According to the announcement, IP-Label’s technology is expected to complement ITRS’s existing monitoring portfolio rather than operate as a standalone capability. This reflects a wider industry trend toward consolidating monitoring tools and reducing operational complexity associated with managing multiple observability platforms.

“We remain very committed to having a fully integrated platform that delivers holistic and automated observability for our clients,” states Rotondo. “We want to ensure these capabilities are readily accessible whenever and wherever they are needed. This is part of our platform strategy, so the intention is to integrate these capabilities into the broader platform rather than leaving them as a standalone product in the long term.”

For large financial institutions operating complex, hybrid IT estates, integration between infrastructure, application, and experience-level monitoring is increasingly important for incident diagnosis and service management. The combined capabilities are intended to provide a more complete operational view across different layers of the technology stack.

“We differentiate ourselves through ‘true business observability.’ Rather than relying on generic metrics, we track what matters, like execution speed and reliability for trading teams,” explains Rotondo. “This is supported by real-time telemetry that detects issues in milliseconds, not minutes. Our agentic features are another differentiator; capturing data across the entire stack allows us to run models for faster root cause analysis. We also offer toolkits specifically designed for capital markets and compliance. All of this is unified within ITRS Analytics, giving operators and machines a single pane of glass. It is this combination of real-time speed, agentic capabilities, and domain-specific functionality that differentiates us.”

Operational Resilience

The acquisition takes place against a backdrop of heightened regulatory focus on operational resilience, particularly in financial services. Regulators are placing greater emphasis on firms’ ability to detect, manage, and recover from technology disruptions that affect customers and markets.

“A major trend over the last year is that new regulations around capacity planning have generated significant demand for our monitoring and planning capabilities,” observes Rotondo. “Wherever financial systems are modernising, regulatory pressure follows. DORA is a factor here too. While it wasn’t the main driver for the acquisition, regulations, especially in markets like India, are clearly increasing the urgency for companies to upgrade their monitoring.”

DEM can play a role in this context by helping firms identify when technology issues translate into service degradation or customer impact. Integrating DEM data with infrastructure and application monitoring may support more comprehensive incident analysis and reporting.

In addition to technology capabilities, the acquisition expands ITRS’s footprint in Europe. IP-Label brings an established base of more than 310 enterprise customers, regional expertise in 25 countries, and a partner ecosystem across multiple European markets.
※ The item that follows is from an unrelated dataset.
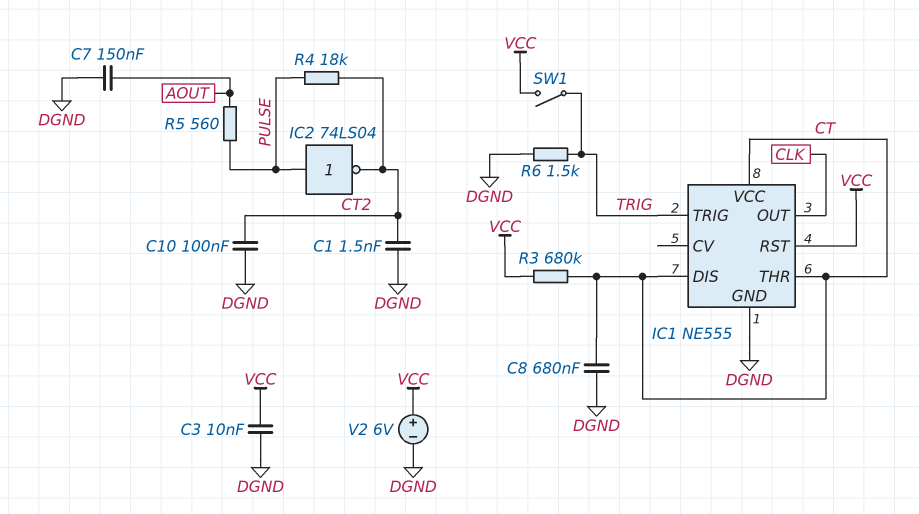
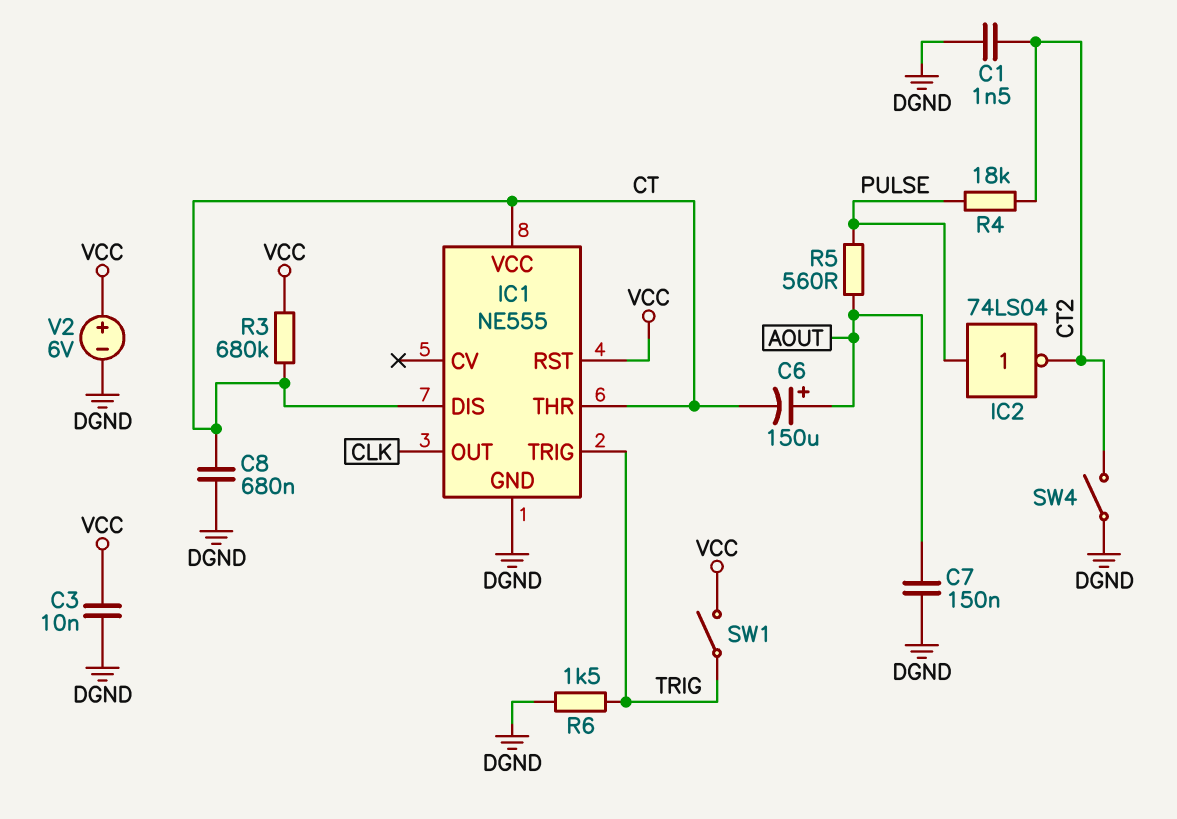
C6: none -> 150uF (plus AOUT, minus CT)
C10: 100nF (CT2, DGND) -> none
SW4: none -> switch (CT2, DGND)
Philippe Borfiga, Co-CEO of IP-Label, “comments: “Joining ITRS provides IP-Label with the resources, scale, and observability platform to accelerate our growth trajectory while maintaining our commitment to innovation and customer success. Together, we offer a highly cost-effective, end-to-end monitoring solution for digital services – from client experience to backend infrastructure. ITRS’s deep expertise in serving large enterprises makes them the ideal partner for our next chapter of growth.”

With the transaction expected to close in mid-January 2026, attention will turn to how IP-Label’s technology and teams are integrated into the ITRS platform. Key considerations will include product roadmap alignment, deployment models, and how the combined offering is positioned for financial services clients with complex operational requirements.

Further detail on integration plans and customer impact is expected to emerge following completion of the acquisition.